Bosses of major food banks warned of a third of parcels being given to children living in poverty and said the cost of living crisis was forcing charities to ration supplies.
The Trussell Trust and the Independent Food Aid Network (IFAN) urged the Scottish Government to act in order to mitigate the crisis, including by ruling it “exceptional circumstances” in a letter.
Polly Jones, of the Trussell Trust, and Sabine Goodwin, of IFAN, penned a joint letter to Social Justice Secretary Shona Robison warning demand for food banks had increased since the UK Government withdrew £20 a week from Universal Credit in October 2021.
Spiraling energy costs as well as food and transport costs being hiked meant ‘demand outstrips resources’, it was warned.
Polly Jones, of the Trussell Trust, and Sabine Goodwin, of IFAN, said: “Over the last 12 years, increasing numbers of people are being pushed to the doors of food banks because they haven’t got enough money to buy food.
“Since the cut to Universal Credit and the start of the cost-o-fliving crisis in October 2021, demand for charitable food aid has steadily increased.
“People who were already struggling to afford food are being hit the hardest as energy, food and travel costs all become out of reach.
“Alarmingly, we are seeing a growing number of parcels being provided for children.
“More than one in three food parcels issued in the Trussell Trust network last year were for children, and the next 12 months look bleaker still.
“Many food bank teams are struggling to cope as demand outstrips resources and they make difficult decisions about rationing supply and dipping into financial reserves.”
They said food banks are having to cut back on supplying fresh fruit and vegetables and that volunteers are “overstretched and exhausted”.
The letter set out a list of demands to the Scottish Government to alleviate the crisis.

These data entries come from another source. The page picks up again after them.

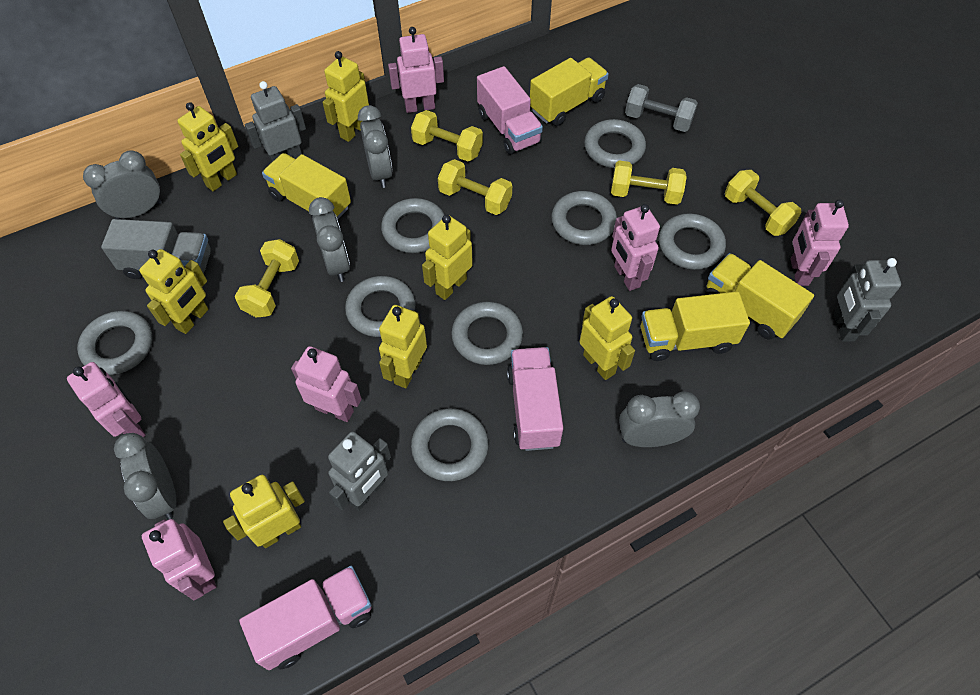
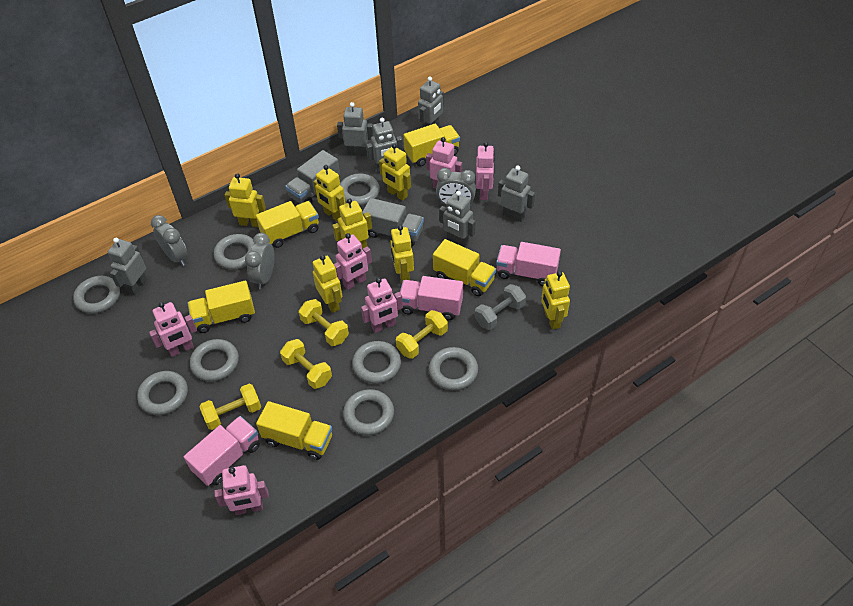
grey clock: 5 -> 3
grey robot: 3 -> 6
grey truck: 1 -> 2
yellow dumbbell: 5 -> 4
yellow truck: 4 -> 5

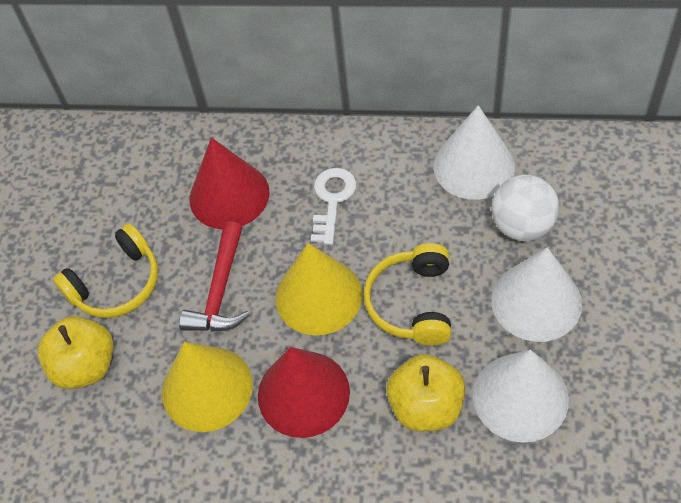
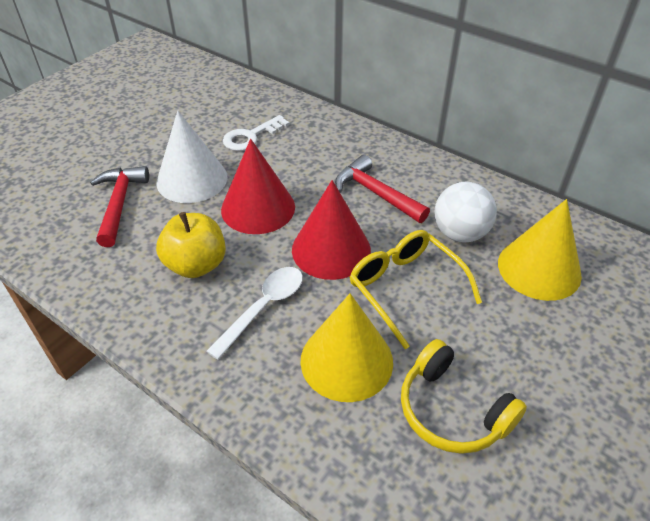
red hammer: 1 -> 2
white cone: 3 -> 1
white spoon: 0 -> 1
yellow apple: 2 -> 1
yellow glasses: 0 -> 1
yellow headphones: 2 -> 1

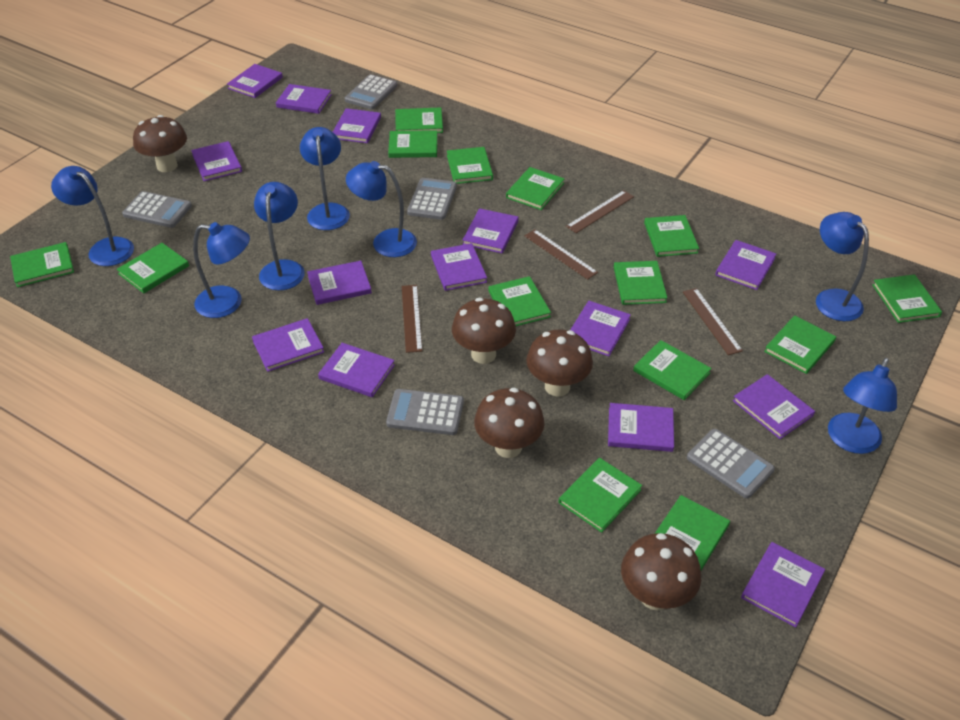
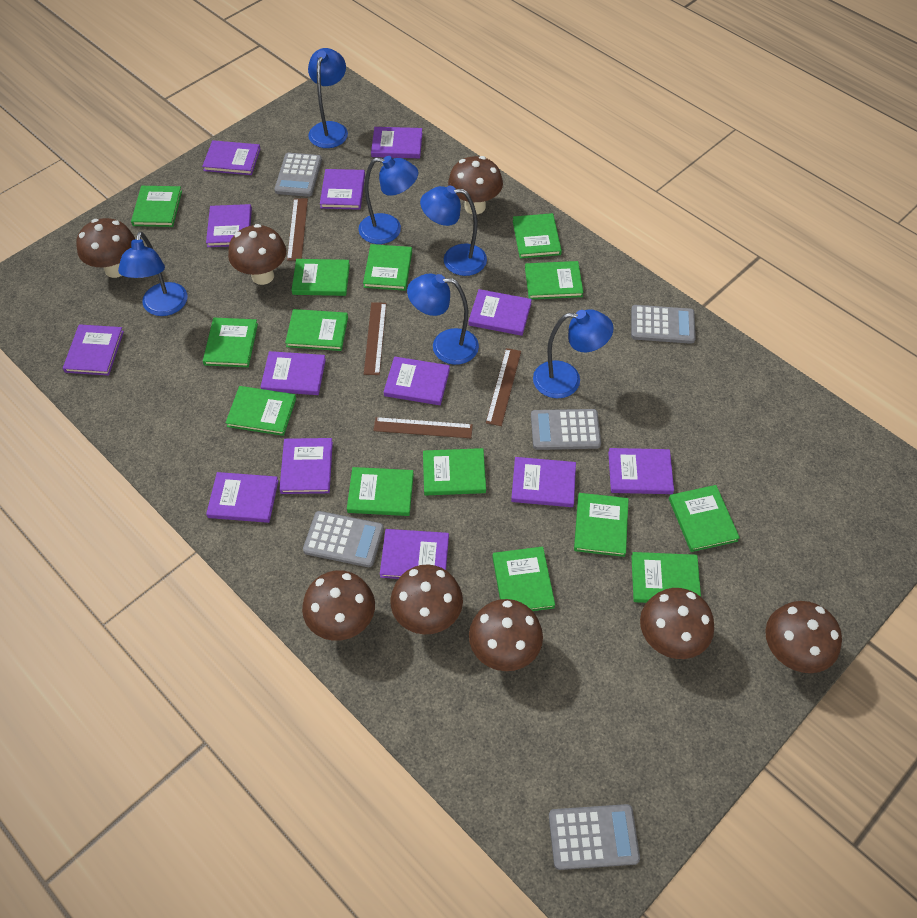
blue lamp: 7 -> 6
brown mushroom: 5 -> 8
purple book: 14 -> 13

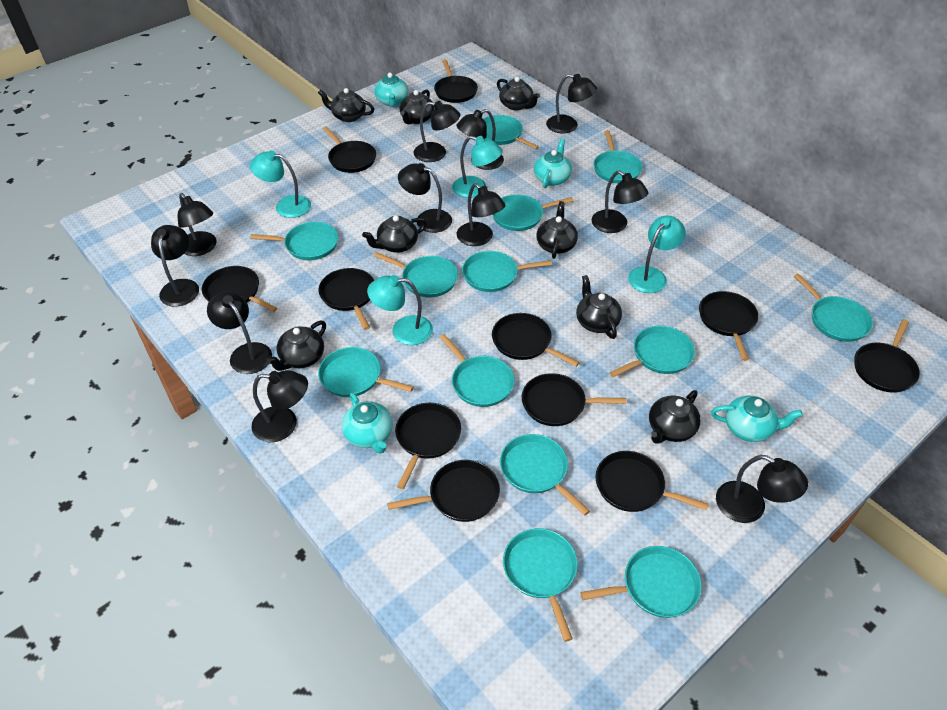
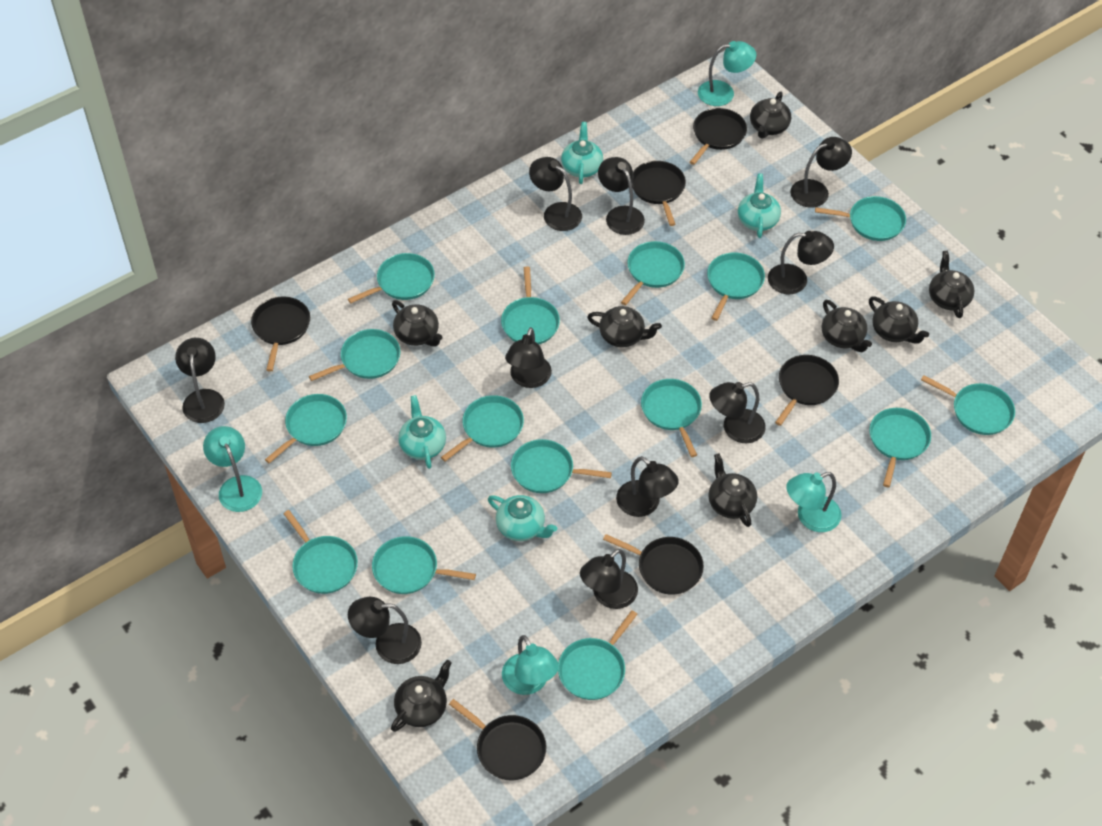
black lamp: 11 -> 10
black pan: 11 -> 6
turquoise pan: 13 -> 15

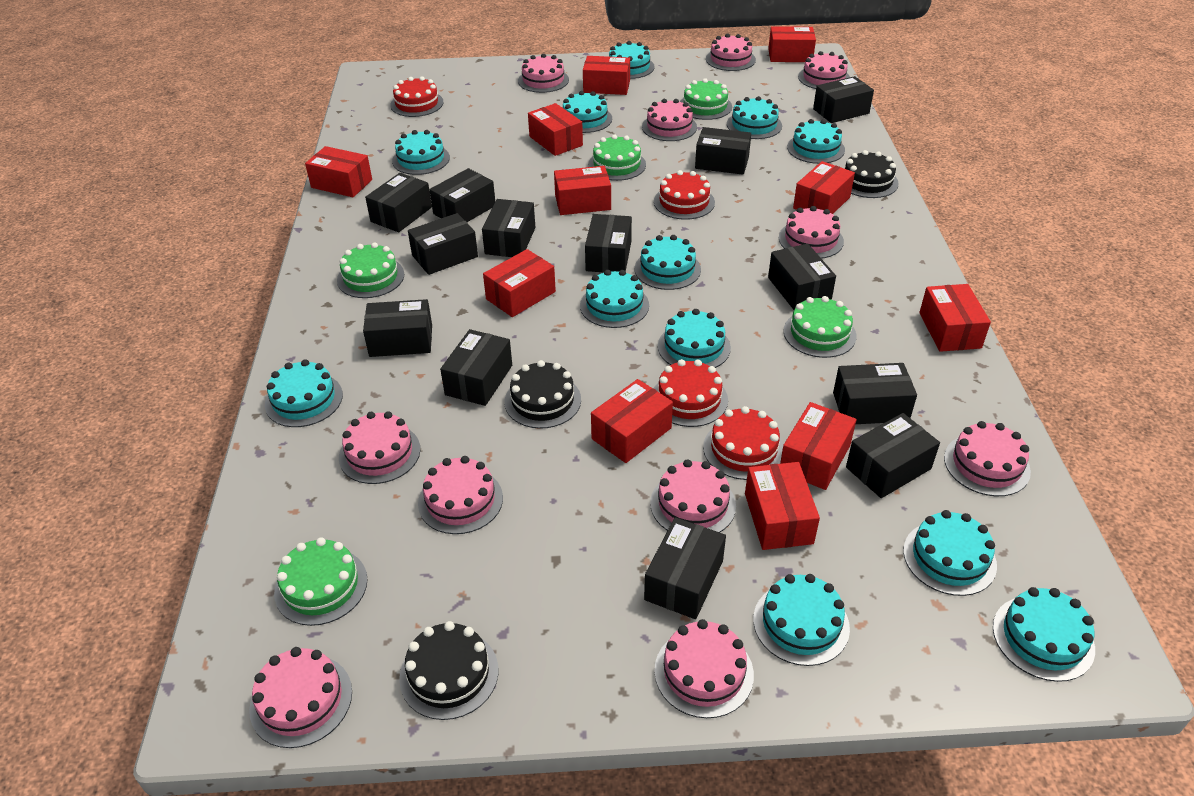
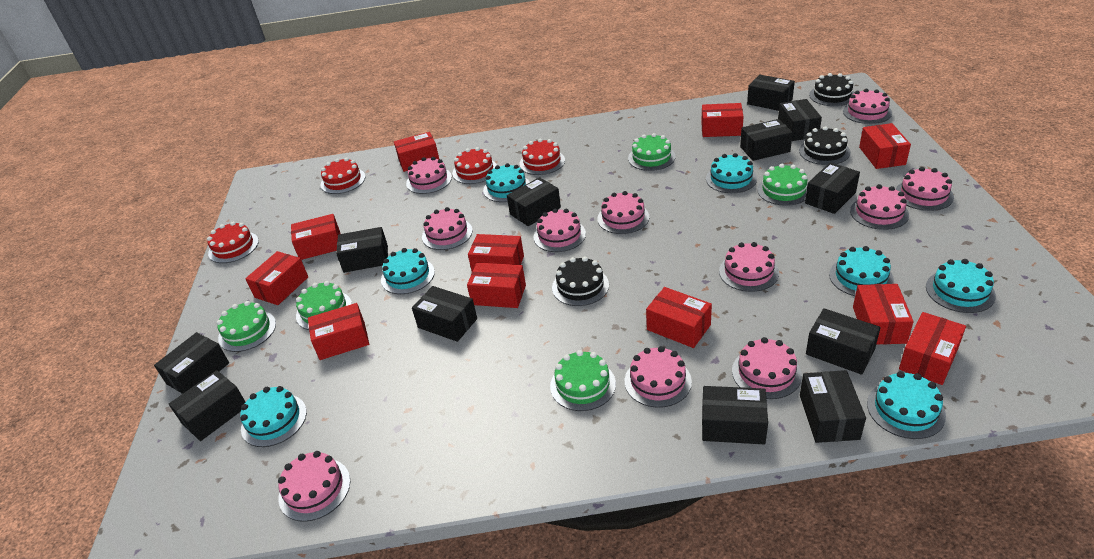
black box: 13 -> 12
turquoise cake: 12 -> 7

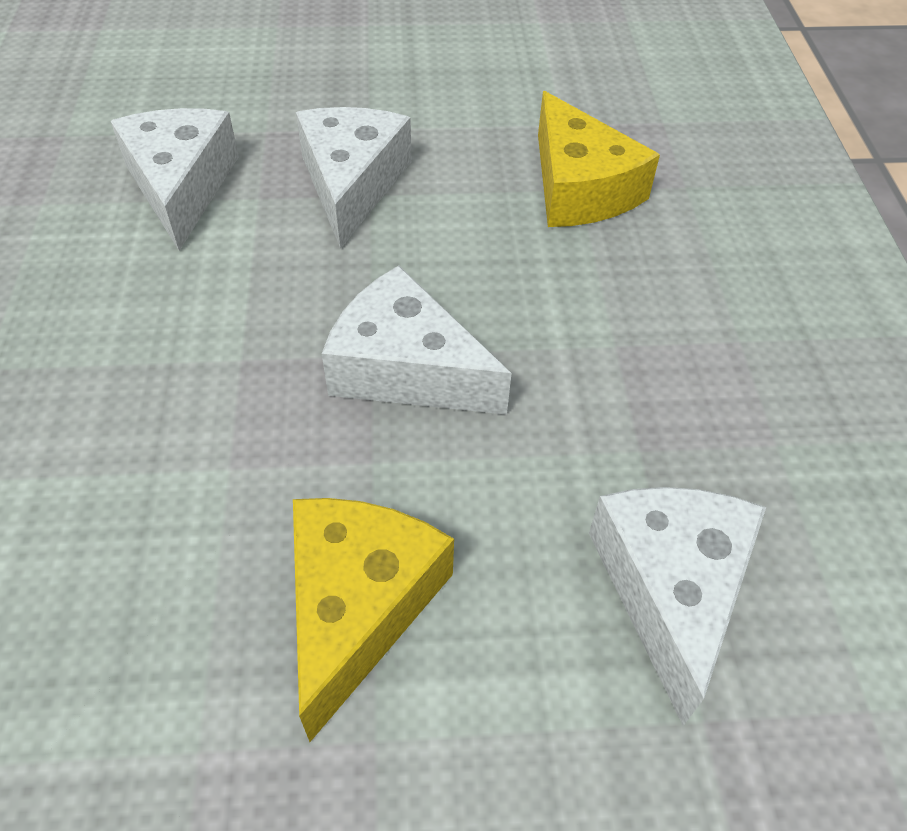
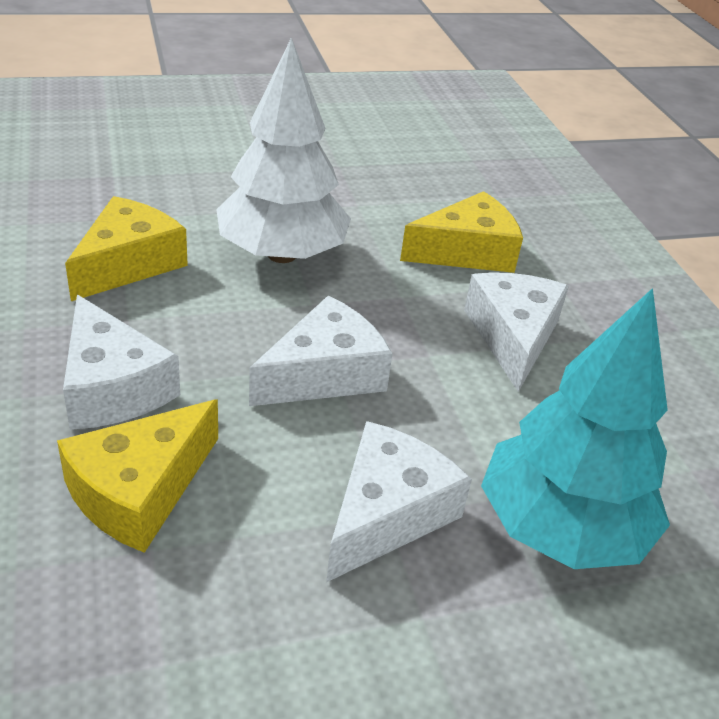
turquoise tree: 0 -> 1
white tree: 0 -> 1
yellow cheese: 2 -> 3

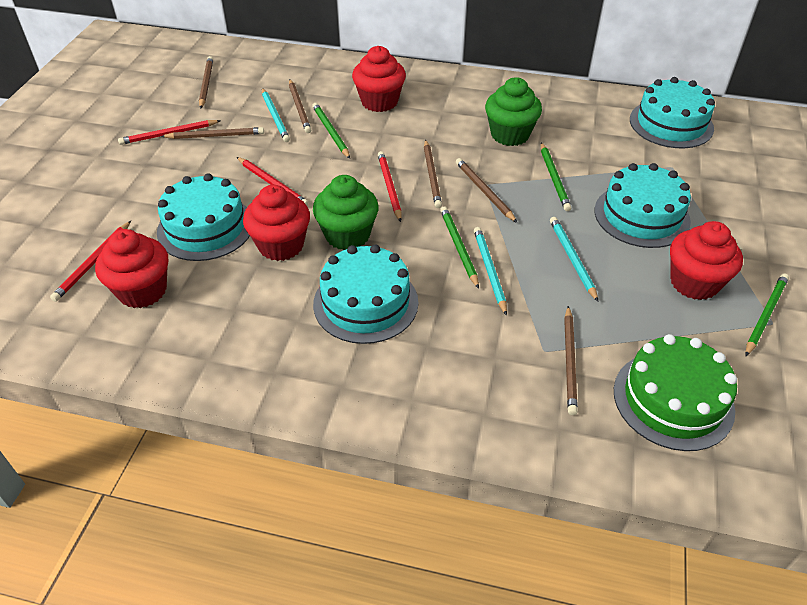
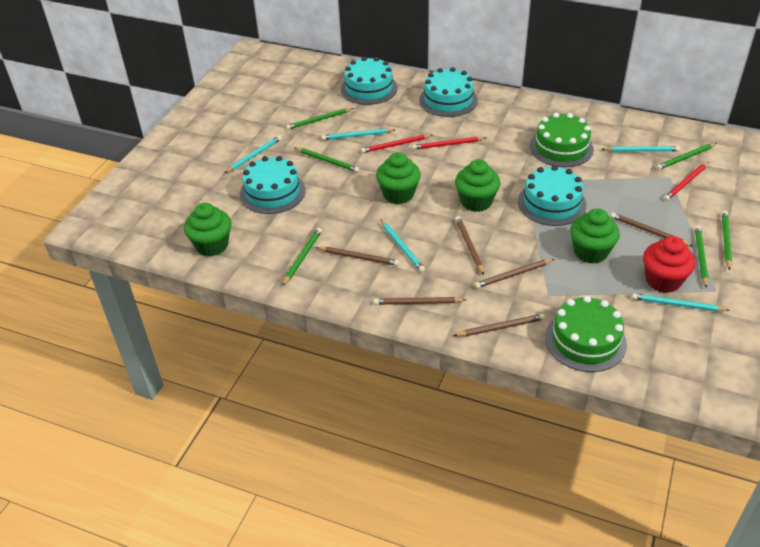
green cake: 1 -> 2
green cupcake: 2 -> 4
green pencil: 4 -> 6
red cupcake: 4 -> 1
red pencil: 4 -> 3
turquoise pencil: 3 -> 5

It called for an increase to the Scottish Child Payment to £40 per week from £20 per week for each child and for it to be extended to all eligible children by the end of the year.
The letter urged the Scottish Welfare Fund (SWF) to be prioritised as an essential ‘cash first service’ to help people facing financial crisis, and for the SWF budget to be increased significantly to help local authorities.
It called for the cost-of-living crisis to be classified as an “‘exceptional circumstance” in SWF criteria to enable people to access more than three payments in each year.
It also asked that Scottish Government must work with Cosla, which represents local councils, to ensure there is the necessary resource and support for local authorities to administer crisis grants.
A Scottish Government spokeswoman said: “We agree with a cash-first approach and it is embedded in our work.
“Our draft plan for ending the need for food banks takes forward a cash-first approach so people can access food and other essentials with dignity and choice.
“Our Scottish social security support also takes this approach ensuring benefits support people directly.
“The Scottish Government has already taken action to support people, with almost £770 million per year invested in cost-of-living support.
“We have increased eight Scottish benefits by six per cent, closer to the rate of inflation, and introduced a range of family benefits not available elsewhere in the UK.”